Photo by Benny Meier on Unsplash

Most of the people understand and respect those lines on the road. They understand going on the other side when you are not supposed violates the trust of others in you and the system. It can and does lead to very bad and unpleasant consequences. However, we learn from the history that greed and short-sightedness have a paralyzing effect even on the most honest amongst us.

When you have a system that relies on the discretion of the participants to keep it trustworthy, it's only a matter of time before someone breaches that trust.

Photo by Radio Slavonija

That's why sometimes we design systems that are inherently secure and don't depend on the participants to enforce the trust. Instead, the trust is enforced by the very foundation of the system it is built upon, just like a concrete divider which enforces a strict separation between opposite moving traffic.

Questions on the integrity of the cloud providers come from their ability to be 'root' on the systems where our workloads are running on. We don't have much to say in the way these underlying systems are provisioned. We traded ease-of-use with the control of the systems. We fell in love with the trojan horse so much that we don't want to believe that someone might be tempted to hide in it.

Memory Pages and Encryption

Upcoming technologies like Intel's TME and MKTME, IBM Ultravisor or AMD memory encryption enable encrypting the memory pages used by the virtual machines.

Image by IBM

The above image gives you a fair idea of how it's supposed to work with IBM's solution. Others follow a similar route. To overly simplify things with the view to brevity, the memory pages used by the virtual machine are encrypted from the system's point of view. So even being a 'root' on such a system will not allow the malicious user to read what's executing inside that virtual machine.
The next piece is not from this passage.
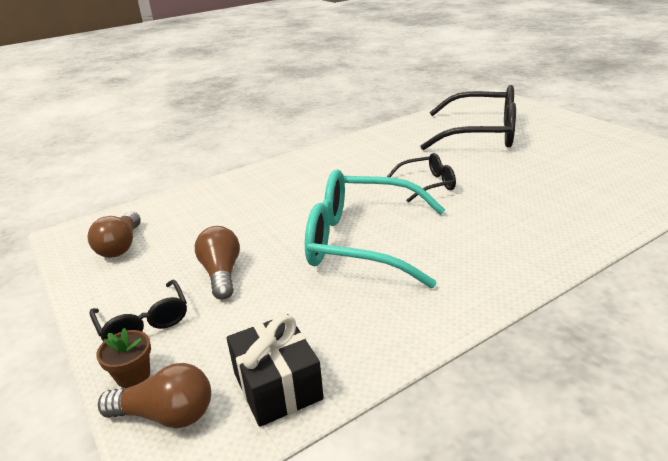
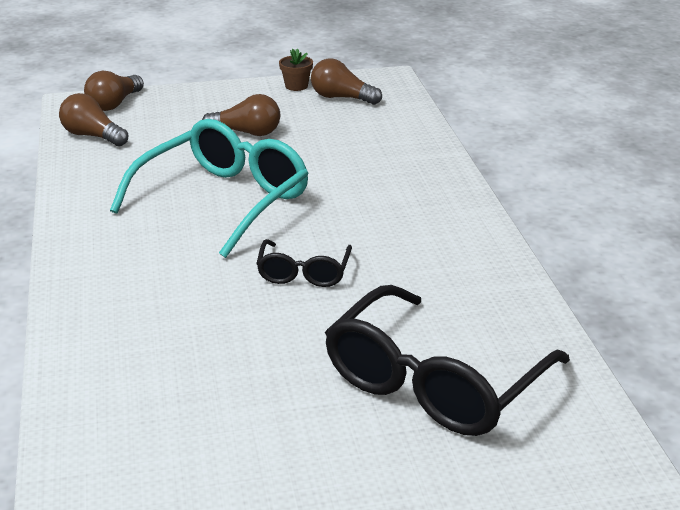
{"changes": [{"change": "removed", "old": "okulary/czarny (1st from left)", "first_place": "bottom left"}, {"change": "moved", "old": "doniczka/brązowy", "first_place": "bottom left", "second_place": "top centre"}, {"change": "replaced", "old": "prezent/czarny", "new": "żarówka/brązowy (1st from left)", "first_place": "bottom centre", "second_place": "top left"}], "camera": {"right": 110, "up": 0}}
How Cloud Providers can enable this?

Since they own and provide the infrastructure, they will have to get the systems that have the memory encryption technologies. They will also have to provision the software stack to make all this work seamlessly with existing workflows like Kubernetes. Both the hardware and software in this domain is at such an early stage that none of the cloud providers are providing such a service (or trust for that matter).

Try it out

But that doesn't mean we cannot get our hands dirty with this. Let's say we want to serve our state-of-the-art TensorFlow Model using our cloud provider. We want to make sure the model we are serving is not snooped upon by anyone including the cloud provider. Let's wear our 'Cloud Provider' hat and provision the infrastructure.

Since now we know that we will be able to encrypt the memory pages of the virtual machine, for those ultra critical workloads shouldn't we run our containers inside those virtual machines? There is such a runtime for containers that allows you to run container inside a virtual machine seamlessly, kata containers.

Kata Containers

Image by Kata

Kata Containers can interface with kubernetes via containerd-cri. So essentially with the magic of some annotations (more on that later), you can make sure that certain pods of the kubernetes that require extra workload isolation will be launched inside their respective virtual machines.

See how you can install Kata on x86 or IBM's Power Systems.

Containerd

Once installed you will have to let the containerd know to about it. This is done by starting the containerd with a custom configuration file.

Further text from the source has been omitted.